そんでその齢で簡単にお年玉がもらえると思うなよ。お金ってのは基本対価として発生するものだ。本気でお年玉がほしいなら、金額分私を満足させてみろ。
「これは某の父が花魁に沼った時のこと……」
それは昨晩聞いたんだよ! めちゃくちゃおもしろかったです! あと仮にも武士が沼るとか言うな。
「では別の話をしようか……。これは某の母が歌舞伎役者に沼った時のこと」
お前の家族、欲に弱すぎない? もし江戸時代にパチンコとかそういうギャンブルがあったら、お前の家持ち崩してそう。
「ぎゃんぶる……。おお、賭博のことか。あったぞ。双六や賭けをしての碁のことだろ?」
あ、あったんだ。まあそれもそうか、丁半とか聞いたことあるし。でも富くじがメインじゃなかった?

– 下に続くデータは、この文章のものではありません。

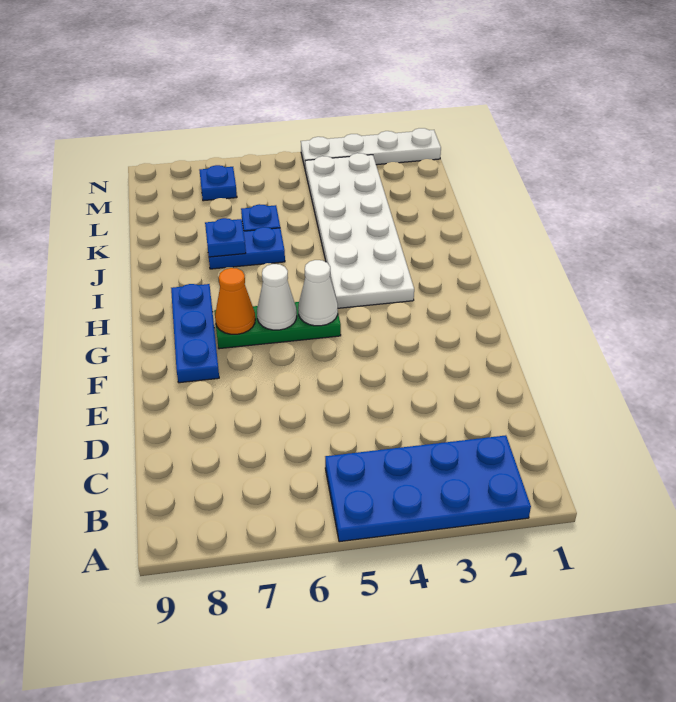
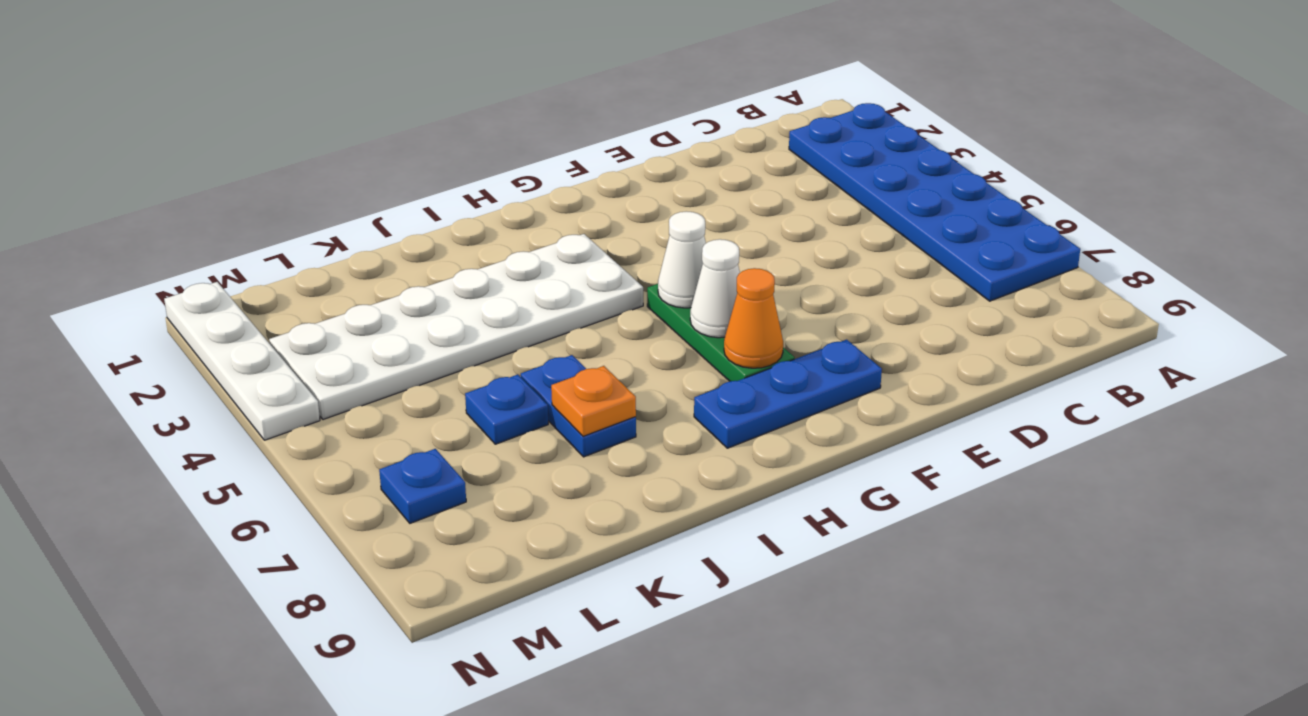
blue plate A2:B5 level 1 -> blue plate A2:B7 level 1
blue plate J7 level 2 -> orange plate J7 level 2

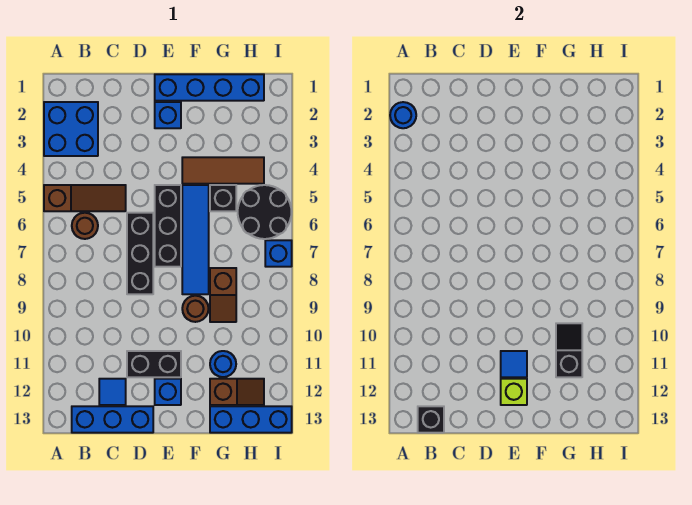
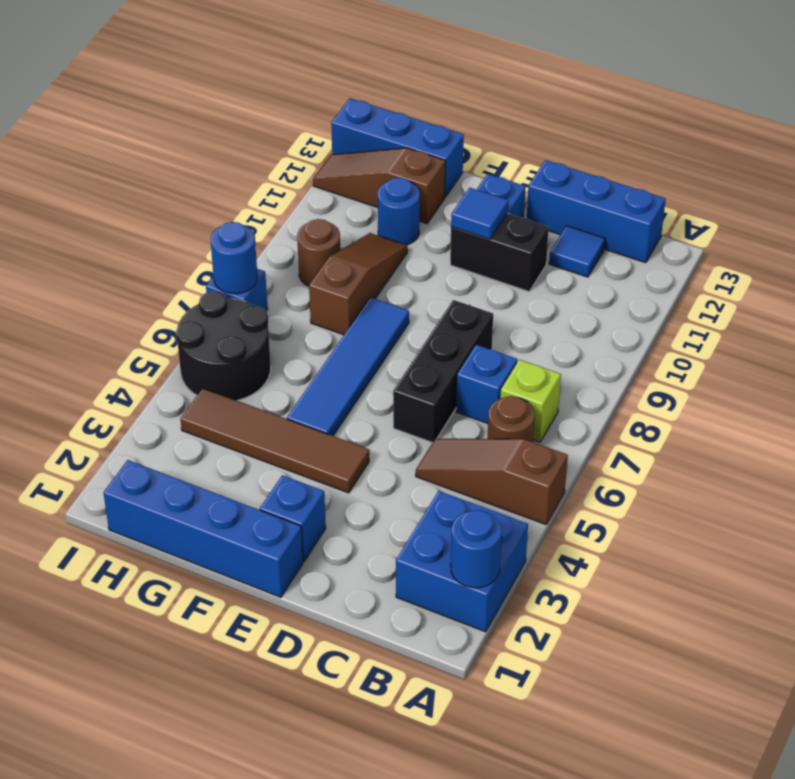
black brick B13 level 2 -> none
none -> blue brick C7 level 1
black brick E5:E7 level 1 -> none
lime brick E12 level 2 -> lime brick B7 level 1
brown tile F4:H4 level 1 -> brown tile E4:H4 level 1
brown round brick F9 level 1 -> brown round brick H9 level 1
black brick G5 level 1 -> none
brown slope G8:G9 level 1 top 8 -> brown slope G8:G10 level 1 top 8
black slope G10:G11 level 2 top 11 -> none
brown slope G12:H12 level 1 top G -> brown slope G12:I12 level 1 top G
none -> blue round brick I7 level 2

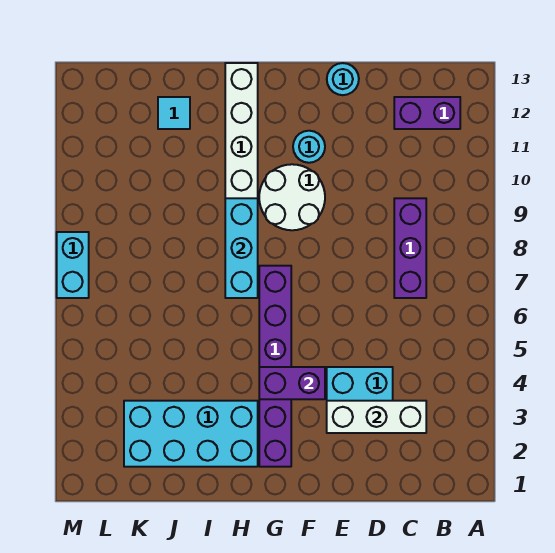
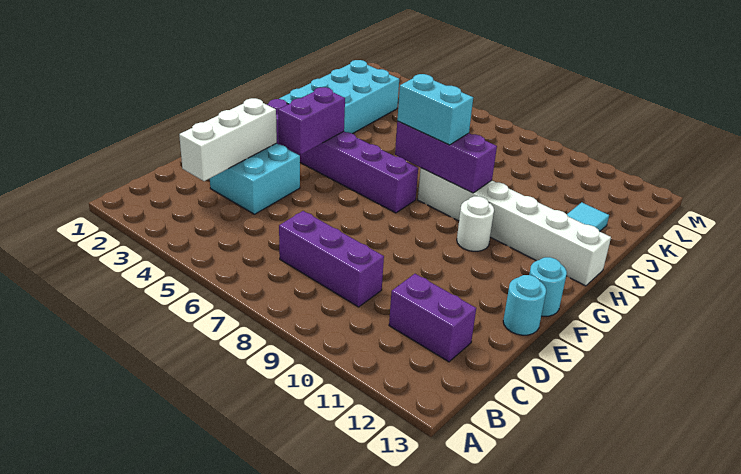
purple brick B12:C12 level 1 -> purple brick C11:C12 level 1
white round brick F9:G10 level 1 -> white round brick G10 level 1
cyan round brick F11 level 1 -> cyan round brick F13 level 1
cyan brick H7:H9 level 2 -> purple brick H7:H9 level 2
cyan brick M7:M8 level 1 -> cyan brick H7:H8 level 3

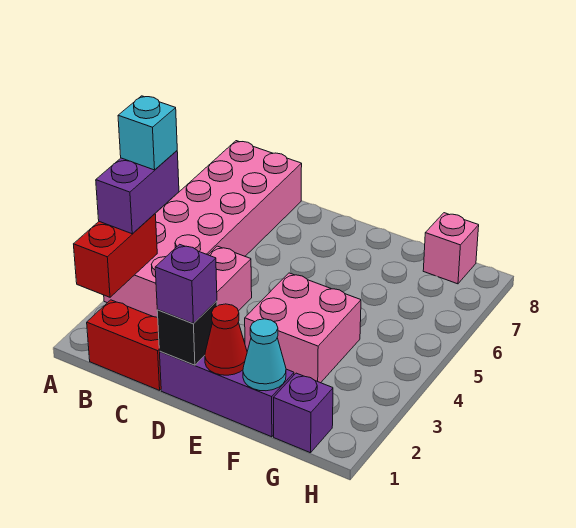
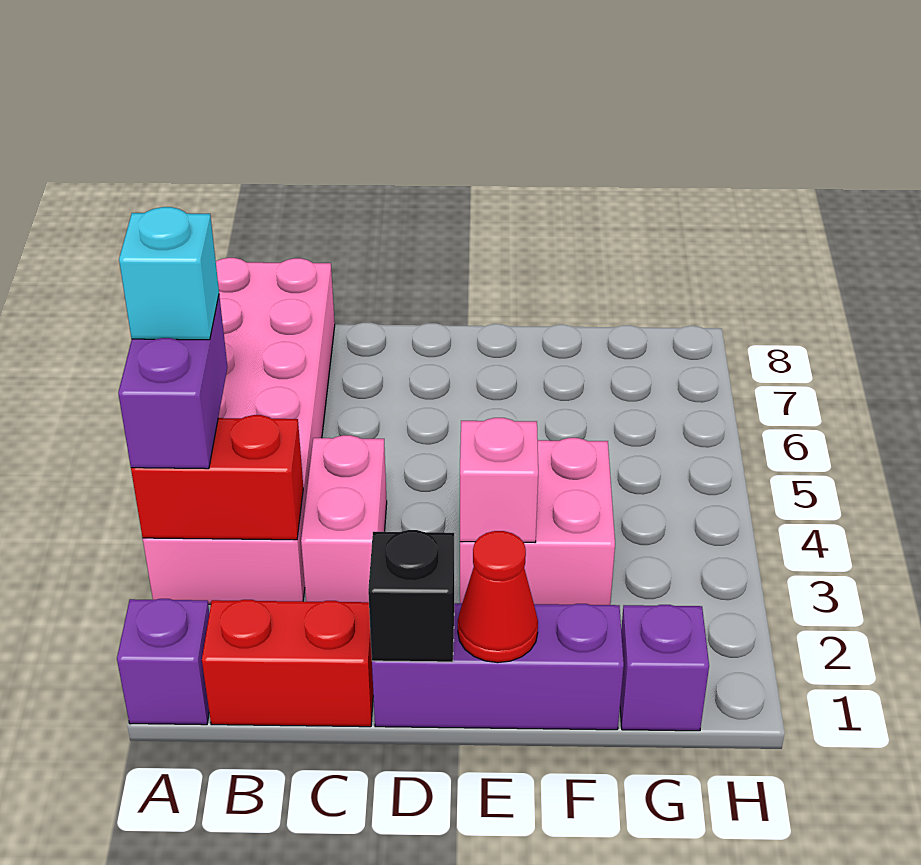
red brick A2:A3 level 2 -> red brick A3:B3 level 2
purple brick D1 level 3 -> purple brick A1 level 1
cyan cone F1 level 2 -> none
pink brick G8 level 1 -> pink brick E3 level 2

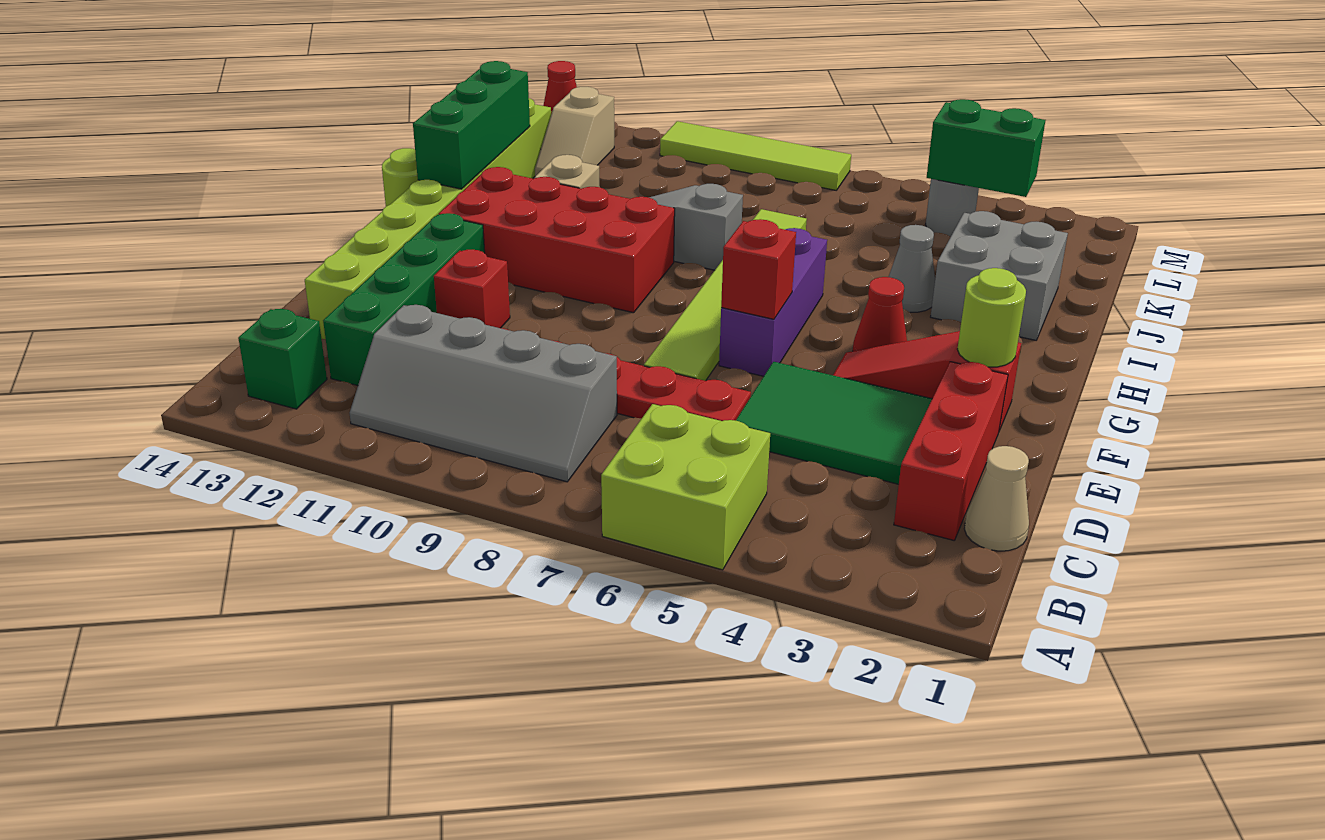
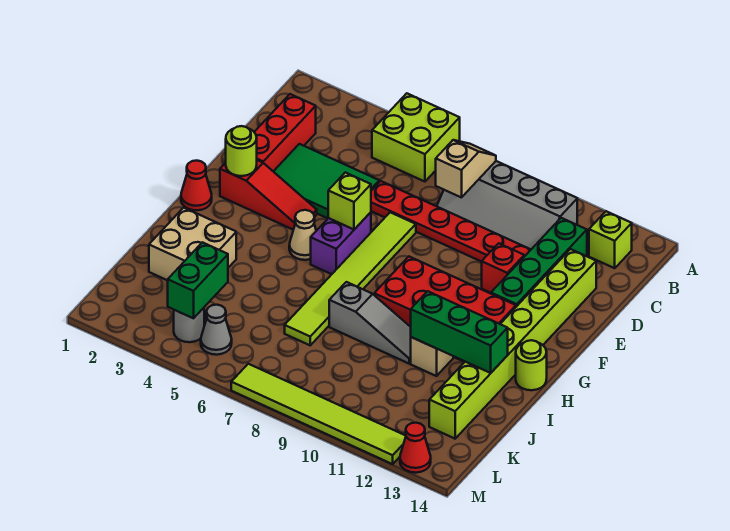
grey slope B8:C11 level 1 top C -> grey slope B8:C11 level 1 top B
green brick B13 level 1 -> lime brick B13 level 1
tan cone C1 level 1 -> tan cone G5 level 1
purple brick F6:H6 level 1 -> purple brick F6:G6 level 1
red brick F6 level 2 -> lime brick F6 level 2
red cone G4 level 1 -> red cone G1 level 1
green brick H13:J13 level 2 -> green brick I11:I13 level 2
grey brick I2:J3 level 1 -> tan brick I2:J3 level 1
grey cone I4 level 1 -> grey cone L5 level 1
tan slope K12:L12 level 1 top L -> tan slope B8:C8 level 2 top C
green brick L3:L4 level 2 -> green brick K4:L4 level 2
lime tile M7:M10 level 1 -> lime tile M7:M12 level 1

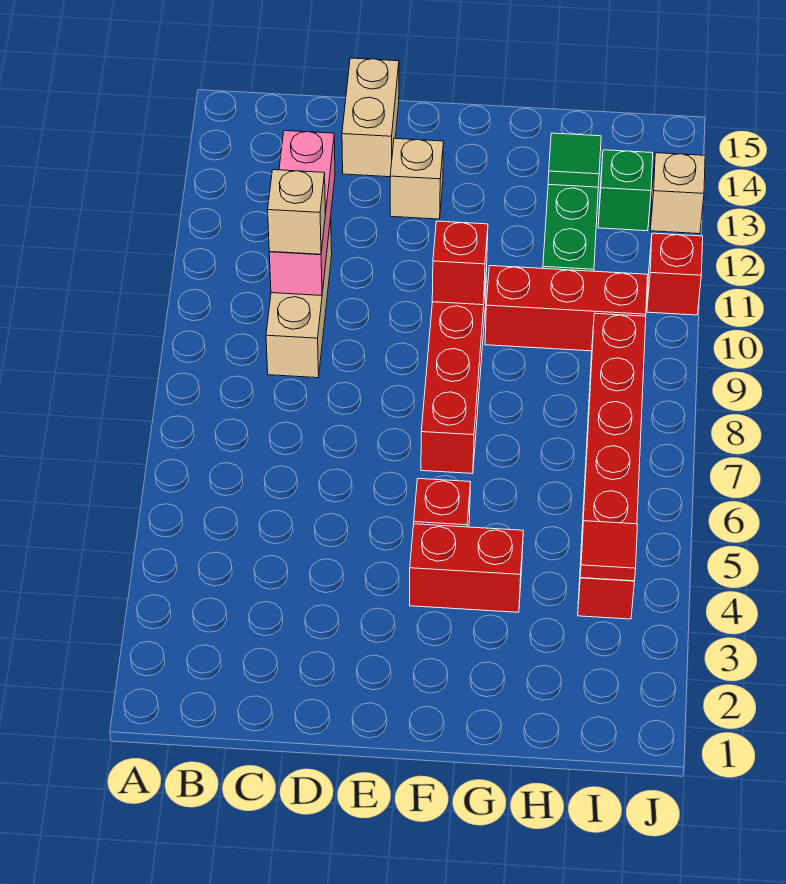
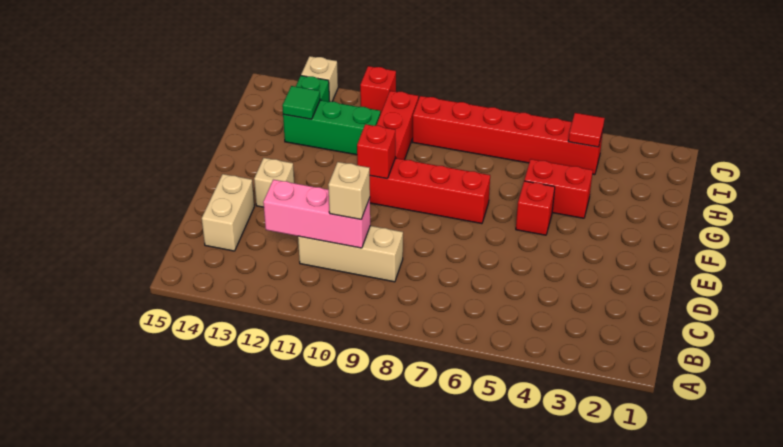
tan brick D14:D15 level 1 -> tan brick C14:D14 level 1
red brick F4:G4 level 1 -> red brick G4:G5 level 1

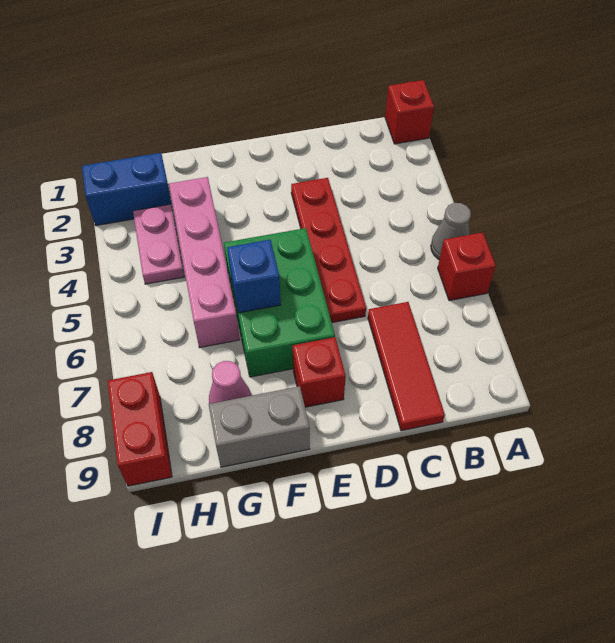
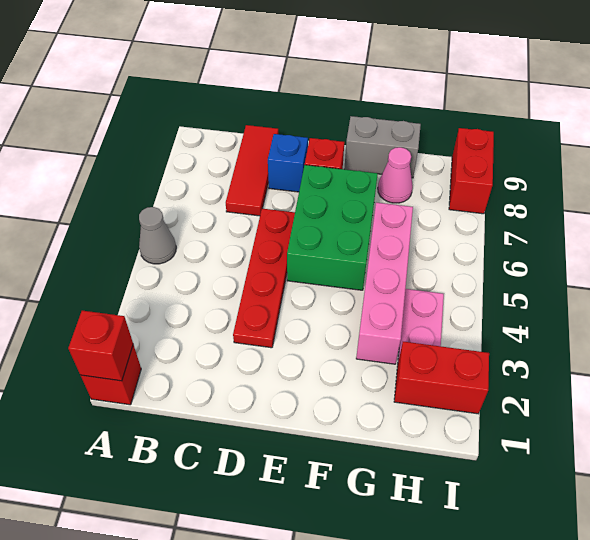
red brick A6 level 1 -> red brick A1 level 2
blue brick F6 level 2 -> blue brick D8 level 1
blue brick H2:I2 level 1 -> red brick H2:I2 level 1

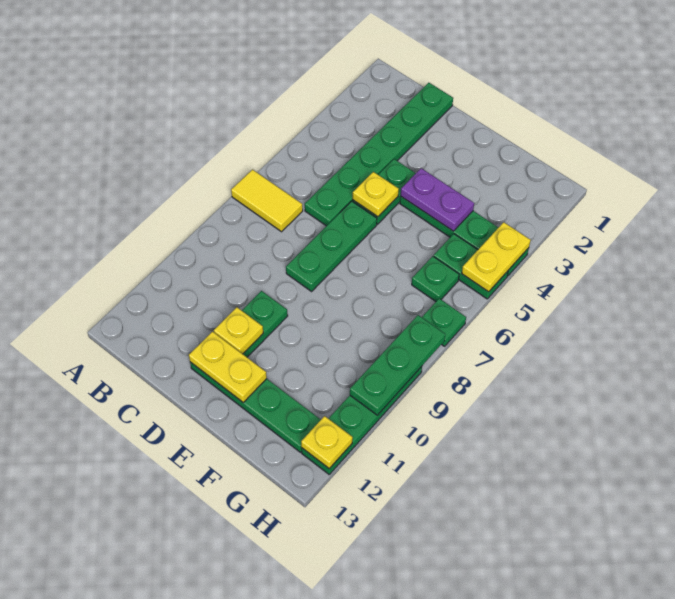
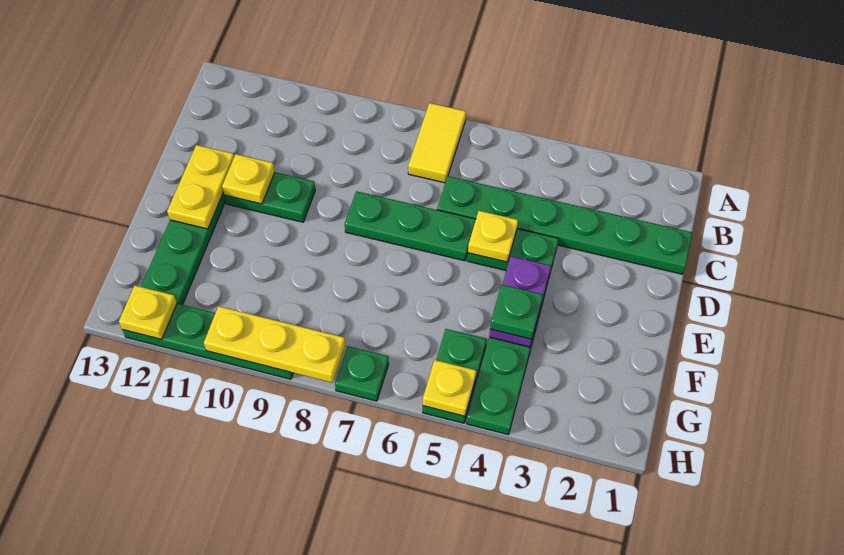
green plate G6 level 1 -> green plate F4 level 3
yellow plate H4:H5 level 2 -> yellow plate H5 level 2
green plate H8:H10 level 2 -> yellow plate H8:H10 level 2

「めいんどころか、将軍様は富くじしか許しておらんかったぞ。あとの賭博は罪であるとされておったのだ」
へー、そうなんだ。なんで?
「帯刀しておる者もおるからな。勢い余って相手を殺めたりなど起こらぬよう、取り計らっておられたのだ。まあ、そうは言っても表向きだがな。民草の間では非常に流行っておった」
こういうのは禁止されてもやっちゃうもんだからねぇ。
ちなみにお前の父ちゃん、双六のほうは?
「やっておったな」
やっぱりか。
「その上一度捕まっておる」
致命的じゃない!? 武家だろ!!?
「それがうまいこと乗り切ったのだ。役人の前にて秘伝の〝尻から鼻まで花咲かせ音頭〟を披露したお陰で……」
待って待ってなにそれ尻から鼻まで花咲かせ音頭!!!????
「お年玉を頂戴できるならここで披露しよう」
あげるよ、そんなん! あけましておめでとう!!
――時代が流れるとともに失われた文化も多々ある。〝尻から鼻まで花咲かせ音頭〟もまさに、そのひとつであった。